Data extract =>
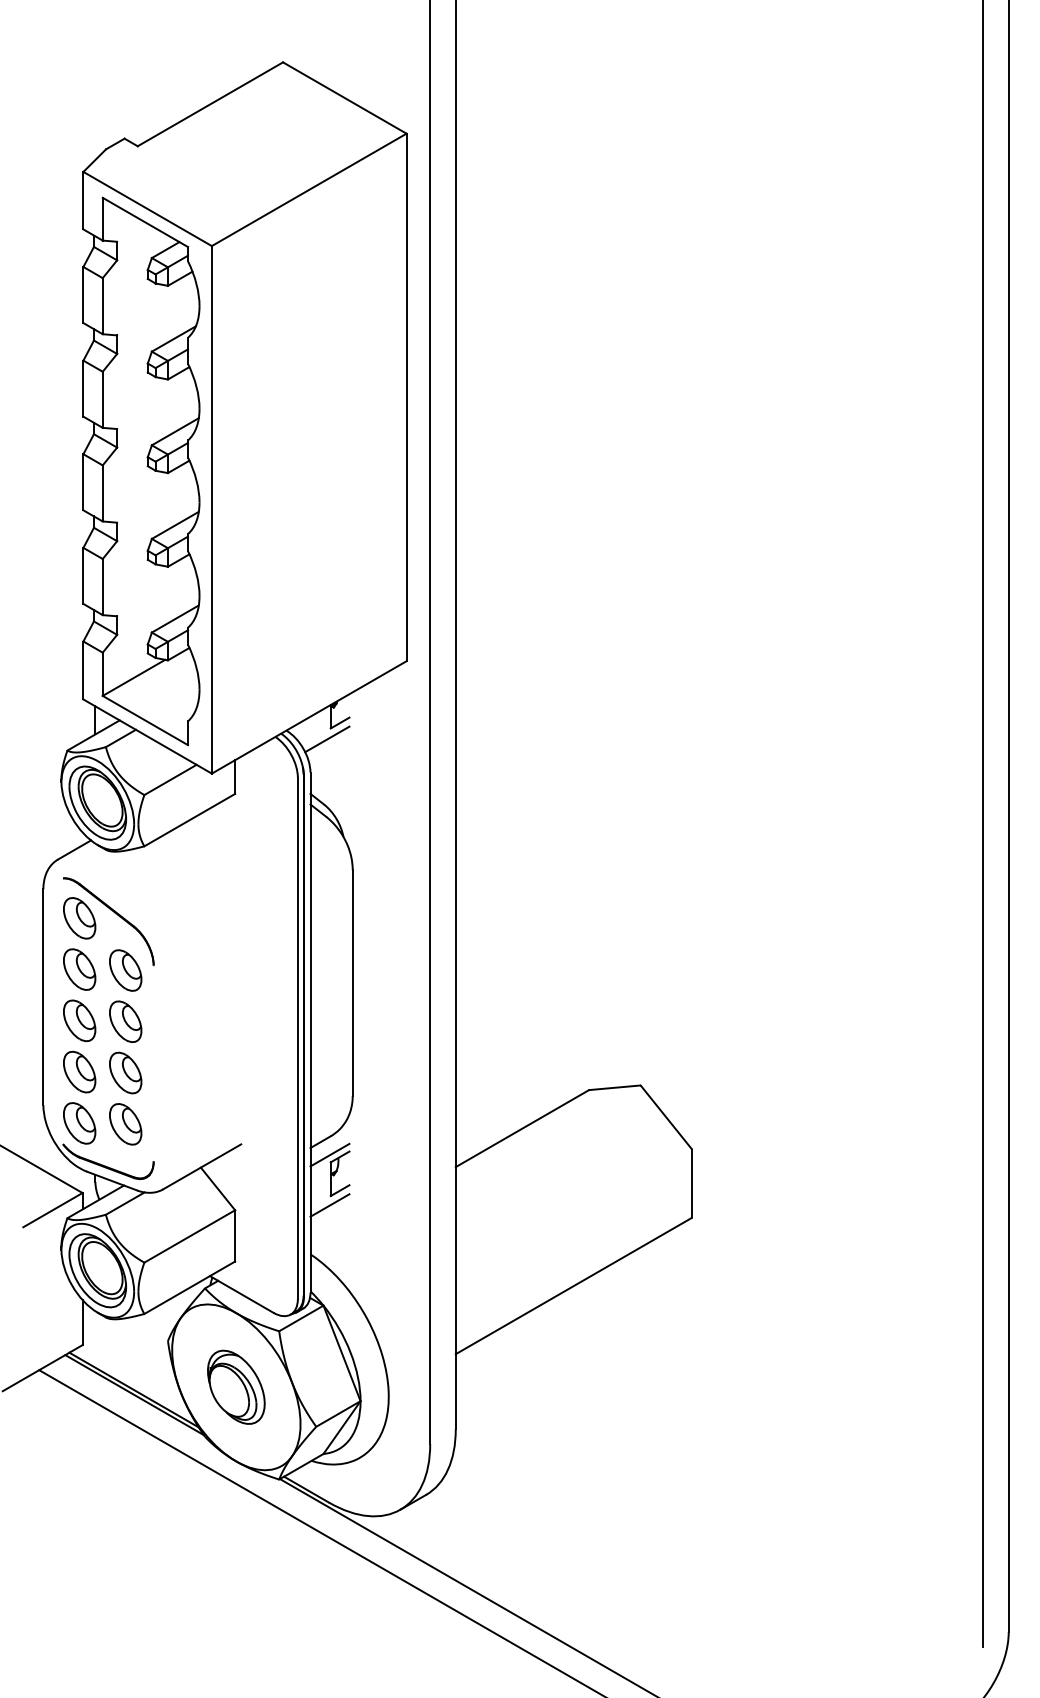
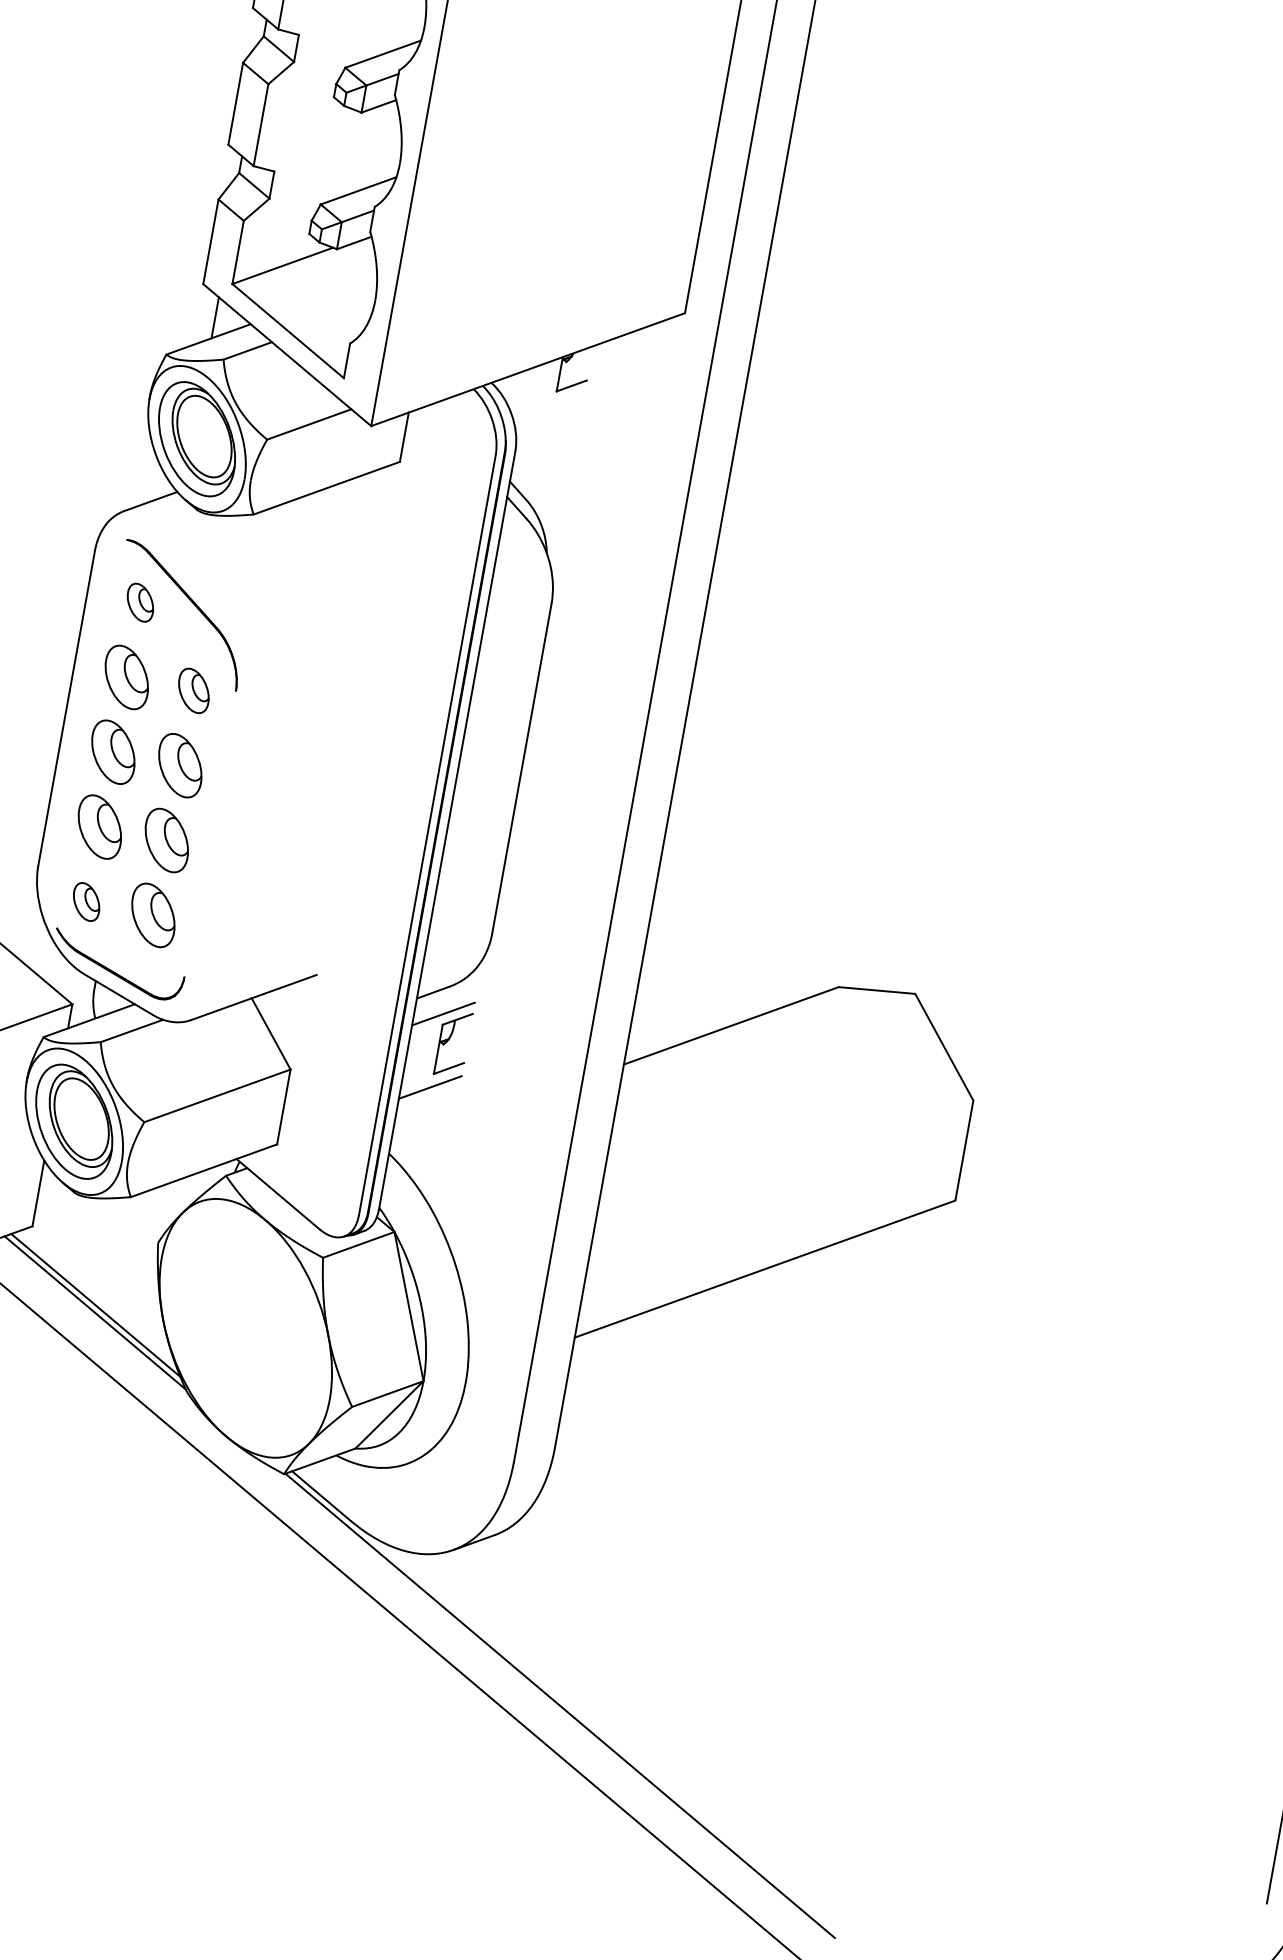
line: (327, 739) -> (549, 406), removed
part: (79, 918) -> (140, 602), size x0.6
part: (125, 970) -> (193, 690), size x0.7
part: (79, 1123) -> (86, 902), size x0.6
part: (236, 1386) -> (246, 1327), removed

* * *

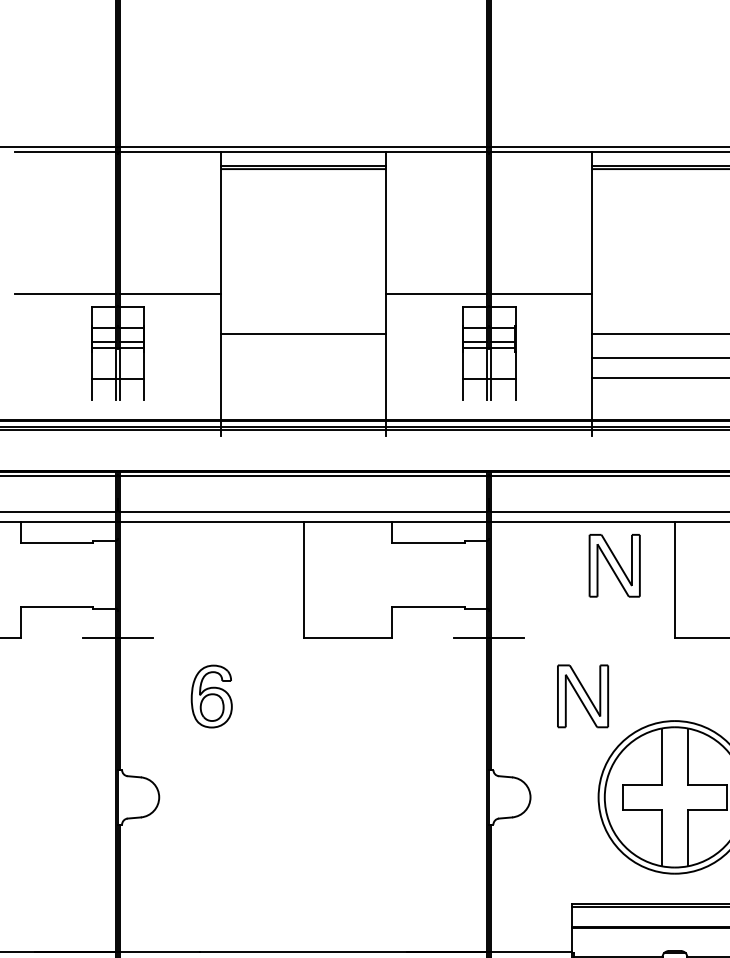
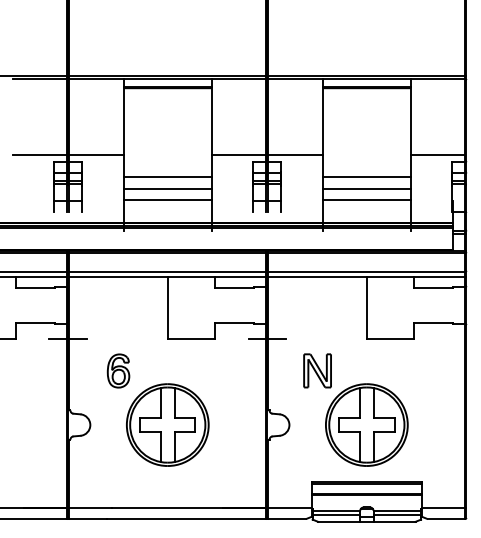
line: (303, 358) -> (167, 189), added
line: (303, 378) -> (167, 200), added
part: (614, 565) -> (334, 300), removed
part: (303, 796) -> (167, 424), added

Your task => Will you return exactly the lines above from the one with "line: (327, 739) -> (549, 406), removed" down to the one with "part: (236, 1386) -> (246, 1327), removed", counting both as part of the range?

Output for this exercise =>
line: (327, 739) -> (549, 406), removed
part: (79, 918) -> (140, 602), size x0.6
part: (125, 970) -> (193, 690), size x0.7
part: (79, 1123) -> (86, 902), size x0.6
part: (236, 1386) -> (246, 1327), removed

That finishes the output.